SDSS J094836.34+154813.3 also known as [LHC2018] J147.15141+15.80372, is a radio galaxy located in the constellation of Leo. The redshift of the galaxy has been determined to be (z) 0.334.

== Description ==
SDSS J094836.34+154813.3 is an elliptical galaxy residing as the brightest cluster galaxy of the WHL J094836.3+154813 with 22 confirmed galaxy member candidates, but it does not belong to any superclusters. The R-band magnitude of the galaxy is 17.60 magnitude while the absolute magnitude is -23.64.

The central nucleus of the galaxy is active and it has been classified as a Fanaroff-Riley Class Type I radio galaxy with its total flux density calculated as 41.70 mJy by NRAO VLA Sky Survey (NVSS). The radio morphology is mainly elongated, depicted as a single elliptical profile component. There is a presence of a radio core with a core flux density of 37.69 mJy while the total radio emission flux is 42.70 mJy. The total radio power has been calculated to be 16.31 × 10^{24} WHz^{−1}.

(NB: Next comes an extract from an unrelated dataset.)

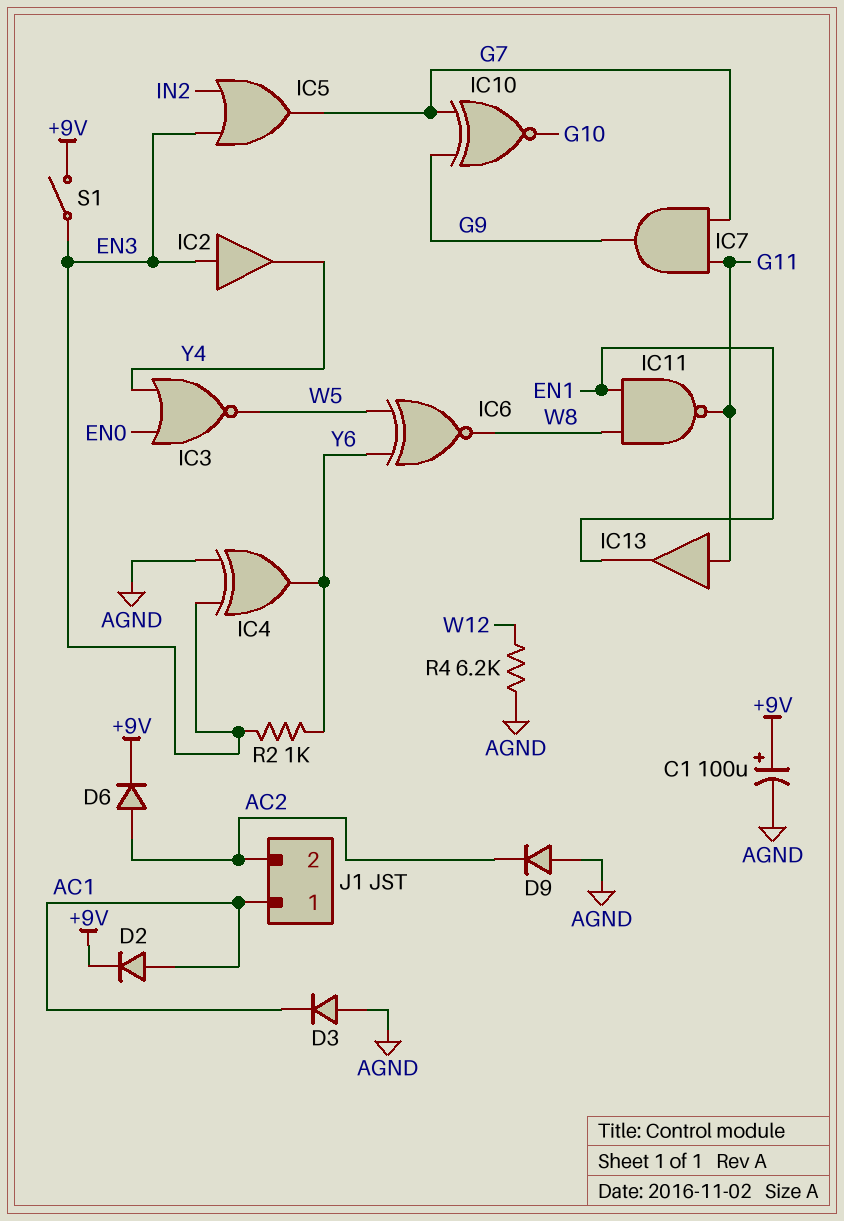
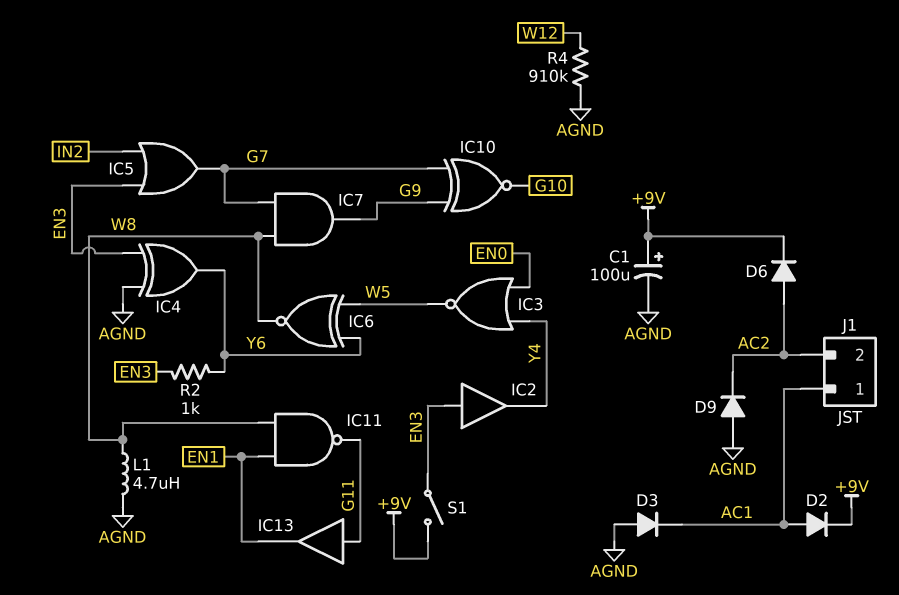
IC7: AND (in G7, in G11, out G9) -> AND (in G7, in W8, out G9)
L1: none -> 4.7uH (AGND, W8)
R4: 6.2k (AGND, W12) -> 910k (AGND, W12)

A study found the total stellar mass of the galaxy is 11.32 . The log radio luminosity is 25.17 W Hz^{−1} while the radio flux density at 1.4 GHz frequencies is 41.7 mJy. The rest-frame r^{0.1} magnitude is -22.963. Evidence found the galaxy is powered by its own active galactic nucleus (AGN).